As refugees, the perils are often magnified, according to testimony gathered by UNHCR and its partners. LGBTI refugees face a heightened risk of harassment, arrest, kidnap, torture, rape and even murder. Some, like Nadia, are targeted by extremists or criminal gangs. There are also daily concerns like finding jobs and shelter, hard enough for other refugees.
Lebanon is considered more tolerant of diverse sexual orientations and gender identities than most of its neighbours. Still, its criminal code prohibits sexual relations “contradicting the laws of nature,” and that can trigger prosecutions.
There is a lack of data on how many LGBTI people are in need of assistance, but MOSAIC, a UNHCR partner working with marginalized groups in Lebanon and other parts of the region, says its services have reached 810 LGBTI people so far this year. But that merely scratches the surface.
“So much depends on how they come here and whether they have support already,” says MOSAIC’s founder, Charbel Maydaa. “There are many factors that define safety. Are they in a safe house? Are they properly registered and protected? Do they have access to support organizations? Being a refugee and LGBTI can be a double stigma.”
For its part, UNHCR recently rolled out the largest and most comprehensive training package of its kind for staff and the wider humanitarian community working with forcibly displaced LGBTI people. It has also provided an overview of its progress made in protecting LGBTI refugees and others of concern.
In Lebanon itself, specialized social workers provide psychological counselling and referrals for medical assistance – especially post-trauma care. Other assistance to LGBTI refugees includes shelter, mental health aid, and legal and emergency cash assistance. When necessary, refugees are resettled.
UNHCR also works closely with partners like MOSAIC, the ABAAD-Resource Centre for Gender Equality and other national and international NGOs which provide individual and group support to LGBTI refugees. UNHCR and its partners have trained police to help them understand the community’s needs, and recently introduced rainbow ‘safety’ badges to highlight frontline staff trained to respond to the needs of the community.
As the terrifying ordeal of Nadia’s abduction and torture in 2012 made shockingly clear, life in Baghdad is dangerous for the transgender community. While several of her peers were murdered, others faced unrelenting harassment.
“In Iraq, gays and trans are persecuted,” she says. “Most trans commit suicide in the end because there's no life. They cannot live the way they want.”
Nadia initially fled to the Kurdistan Region of Iraq and subsequently to neighbouring Iran in her quest to transition from male to female, but was unsuccessful. When she returned to Baghdad, her family abuse escalated.
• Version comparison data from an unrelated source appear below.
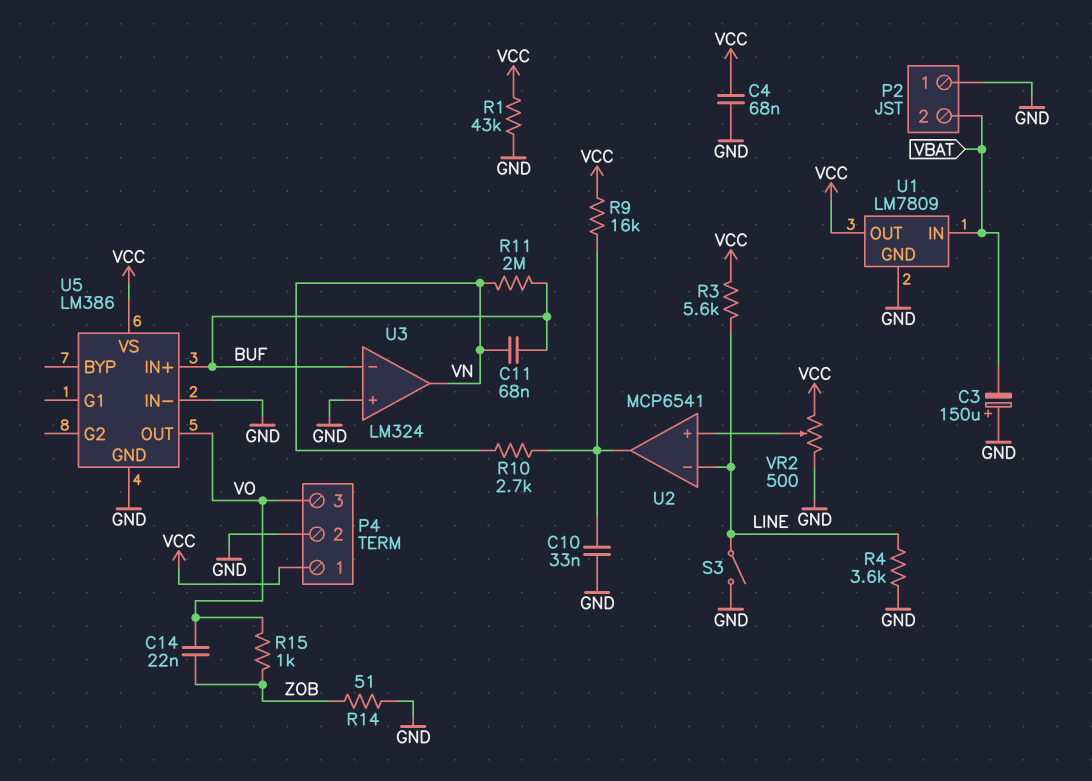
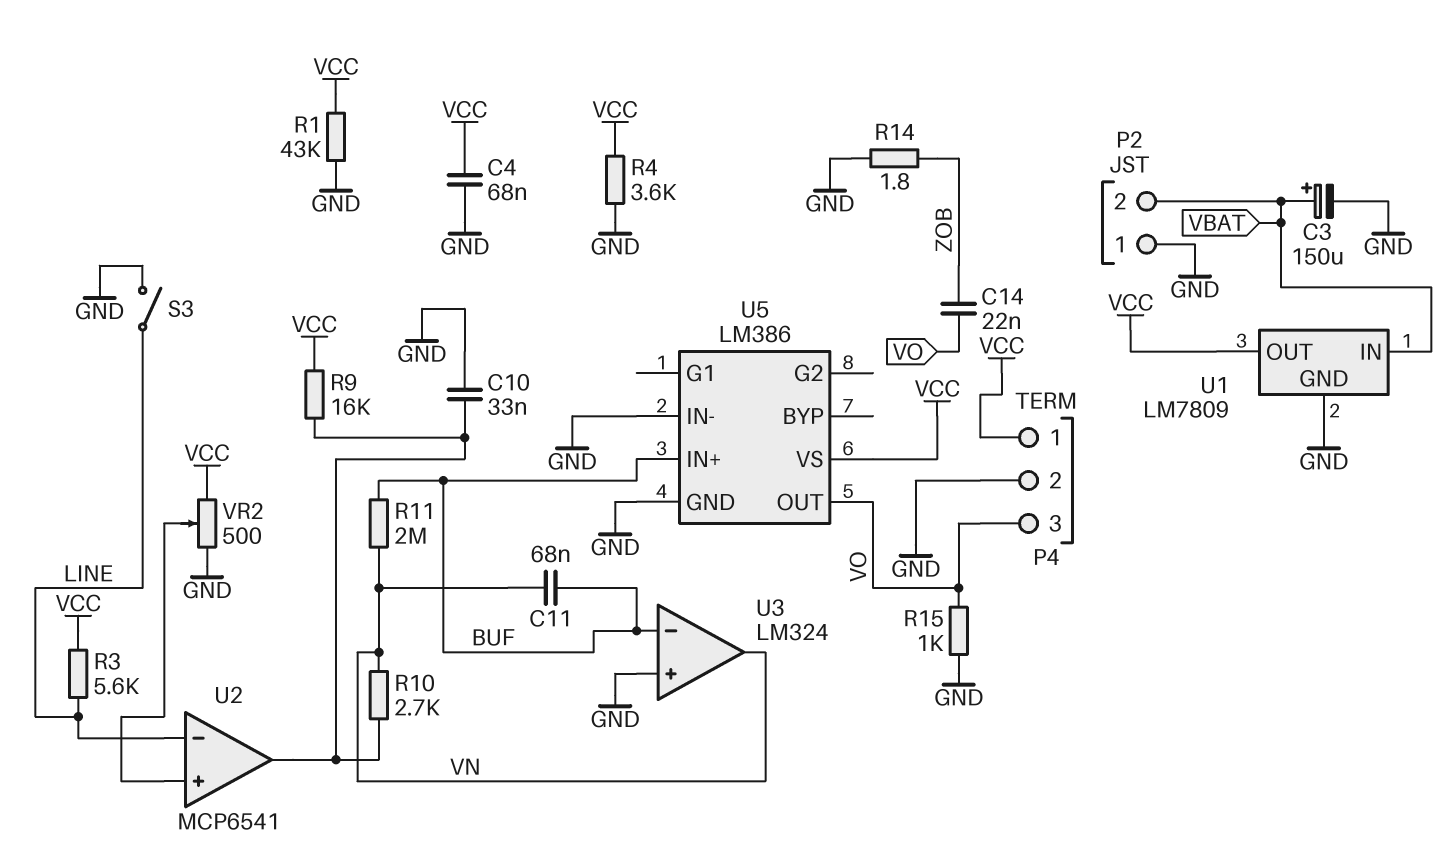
C3: 150uF (plus GND, minus VBAT) -> 150uF (plus VBAT, minus GND)
R4: 3.6k (GND, LINE) -> 3.6k (GND, VCC)
R14: 51 (GND, ZOB) -> 1.8 (GND, ZOB)
R15: 1k (VO, ZOB) -> 1k (GND, VO)

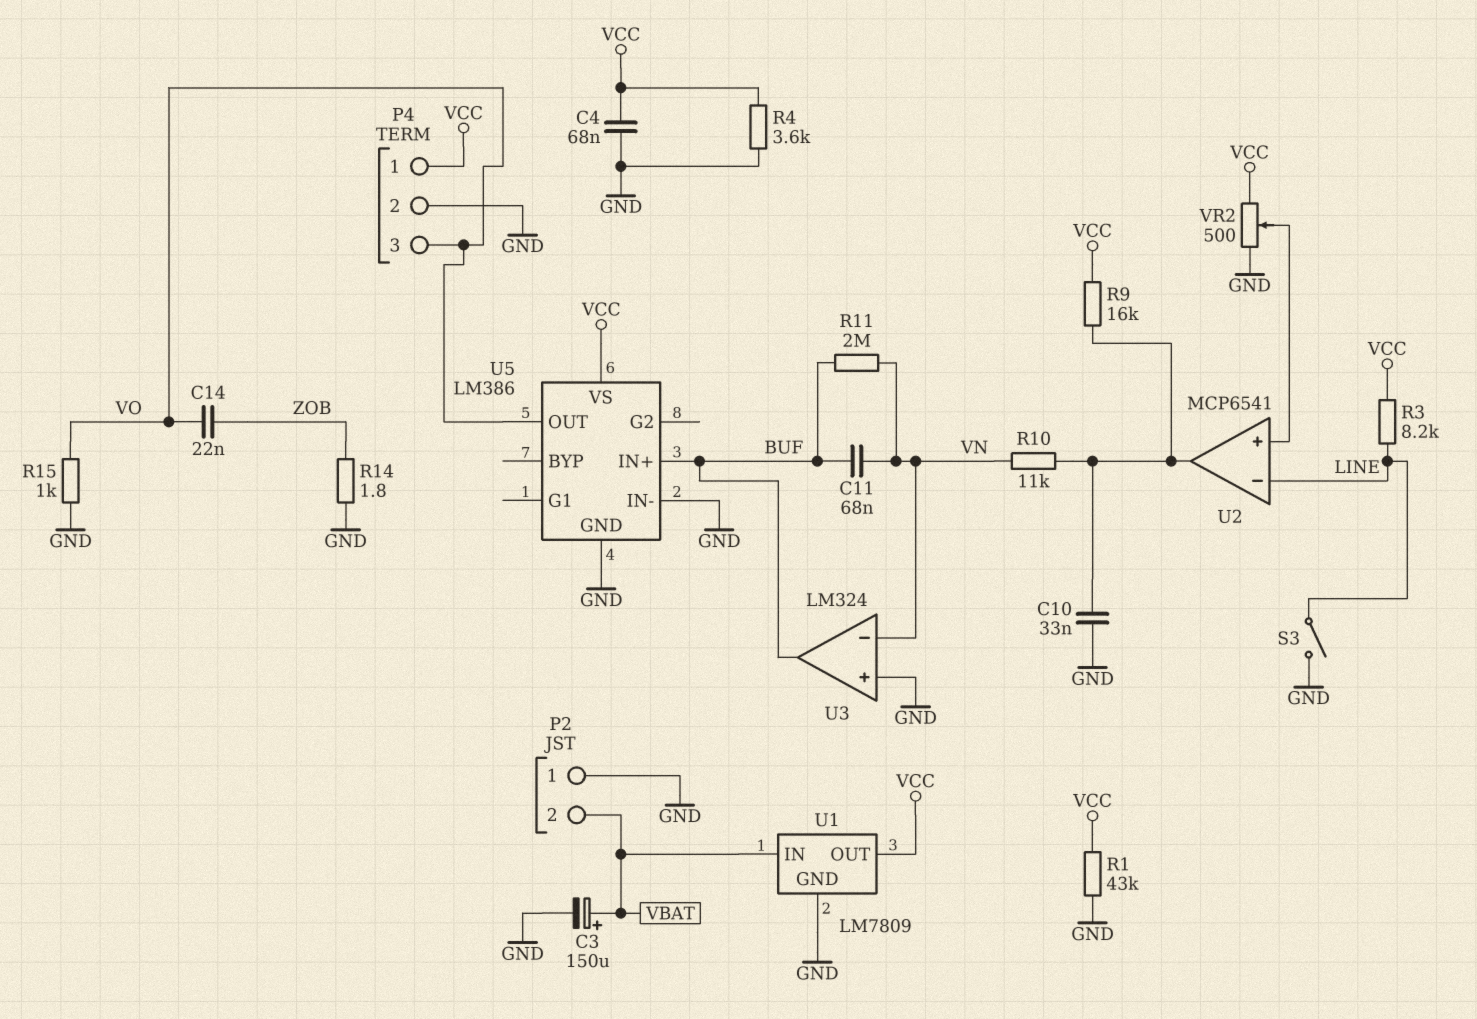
R3: 5.6k (LINE, VCC) -> 8.2k (LINE, VCC)
R10: 2.7k (U2/out, VN) -> 11k (U2/out, VN)
U3 pin in-: BUF -> VN
U3 pin out: VN -> BUF

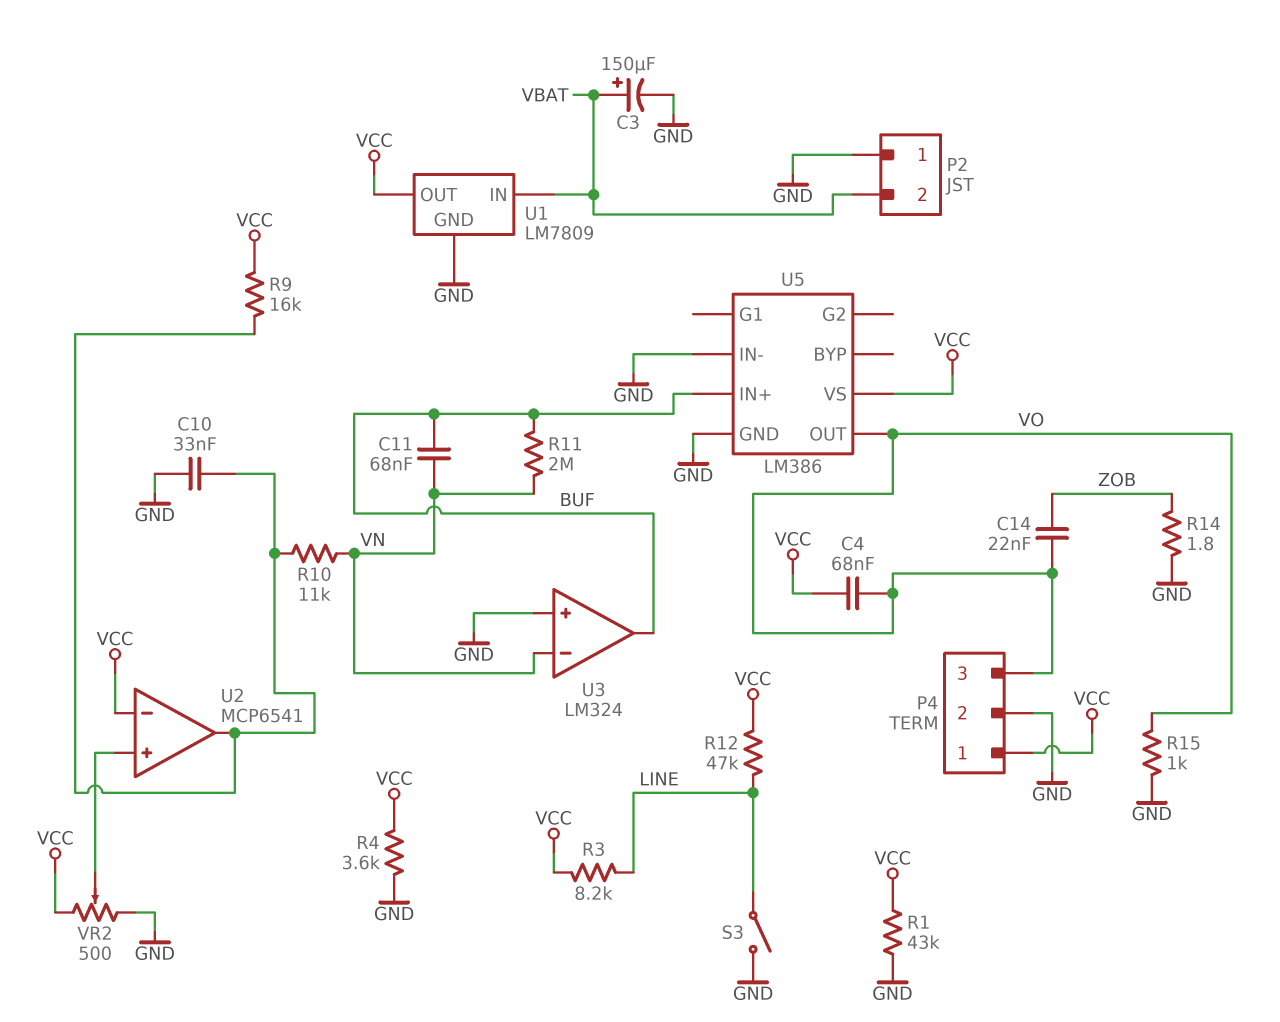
C4: 68nF (GND, VCC) -> 68nF (VCC, VO)
R12: none -> 47k (LINE, VCC)
U2 pin in-: LINE -> VCC

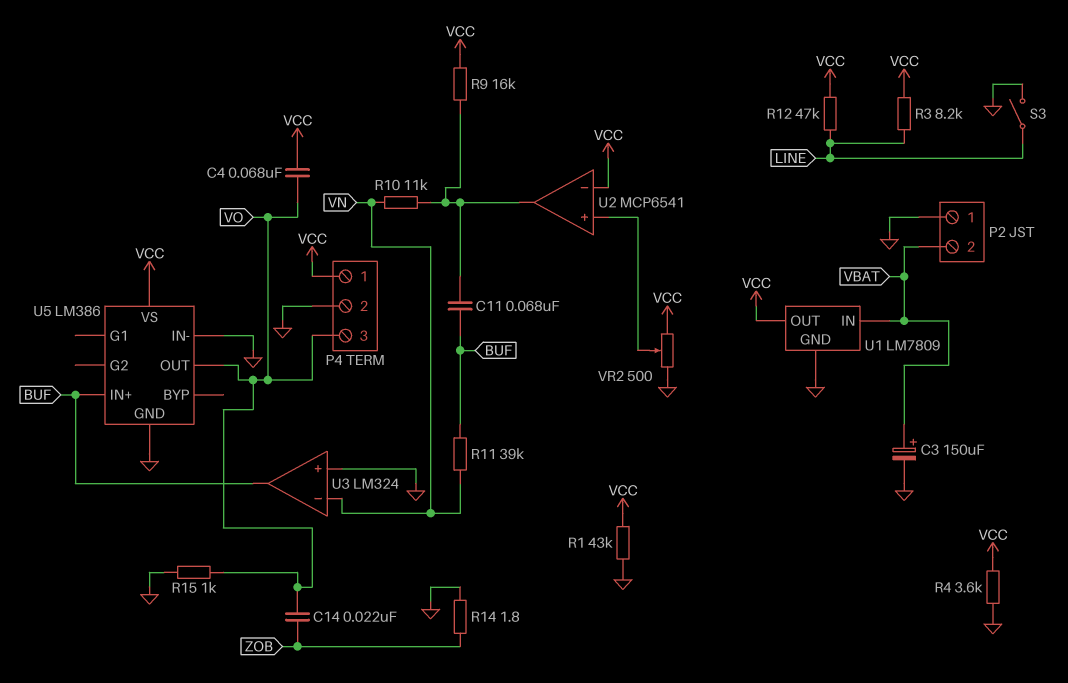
C10: 33nF (GND, U2/out) -> none
C11: 68nF (BUF, VN) -> 68nF (BUF, U2/out)
R11: 2M (BUF, VN) -> 39k (BUF, VN)

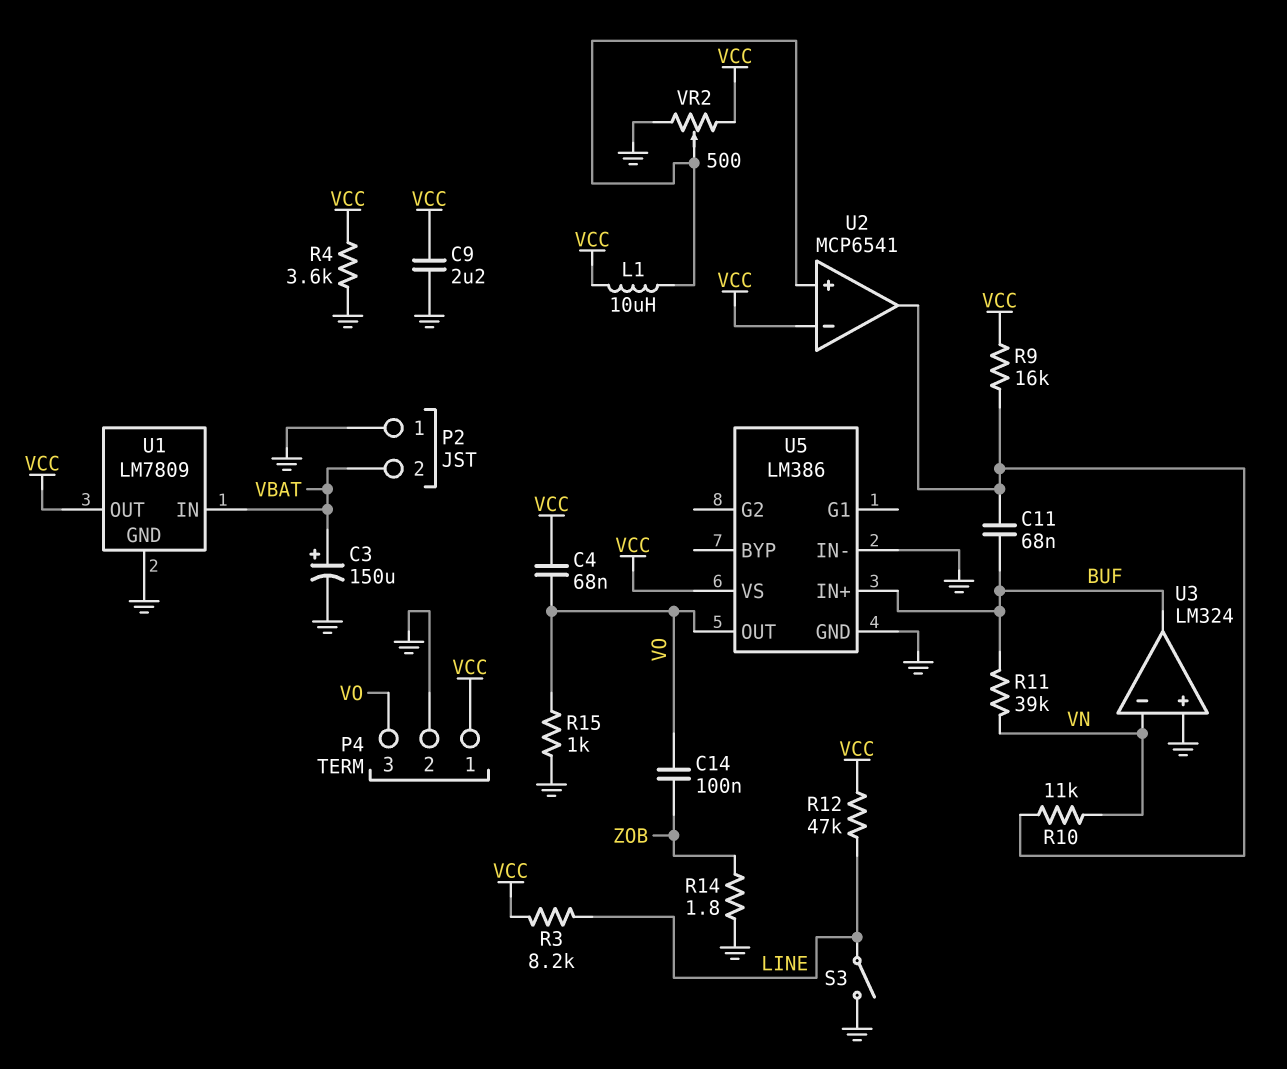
C9: none -> 2.2uF (GND, VCC)
C14: 22nF (VO, ZOB) -> 100nF (VO, ZOB)
L1: none -> 10uH (U2/in+, VCC)
R1: 43k (GND, VCC) -> none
“In Iraq, gays and trans are persecuted ... most trans commit suicide in the end because there's no life."
Unconvinced by a medical diagnosis that she could not become a man, her father and uncle confined and tortured her, scrubbing her skin with steel wool in an attempt to stimulate hair growth, and forcibly injecting testosterone.
She finally managed to flee to Lebanon, helped by a friendly doctor and her aunt. “My aunt told me, ‘go and never come back. If they see you they will kill you,’” Nadia says. “I have a new life because of her.”
Awaiting resettlement in Beirut has not been easy. There have been challenges finding work and paying rent as well as insults from housemates and threats from the family of her new partner, a Syrian refugee whose ring she now wears and with whom she hopes to be reunited after resettlement.
For the future, Nadia hopes to help others. “I dream of settling and adopting a family, having a baby with my boyfriend. I want to be a goodwill ambassador for trans people and raise awareness.”
For professionals like Maydaa of MOSAIC, the case of Nadia and countless others like her show that there is hope for the LGBTI refugee community in this region. But he added, “cultural change will take time.”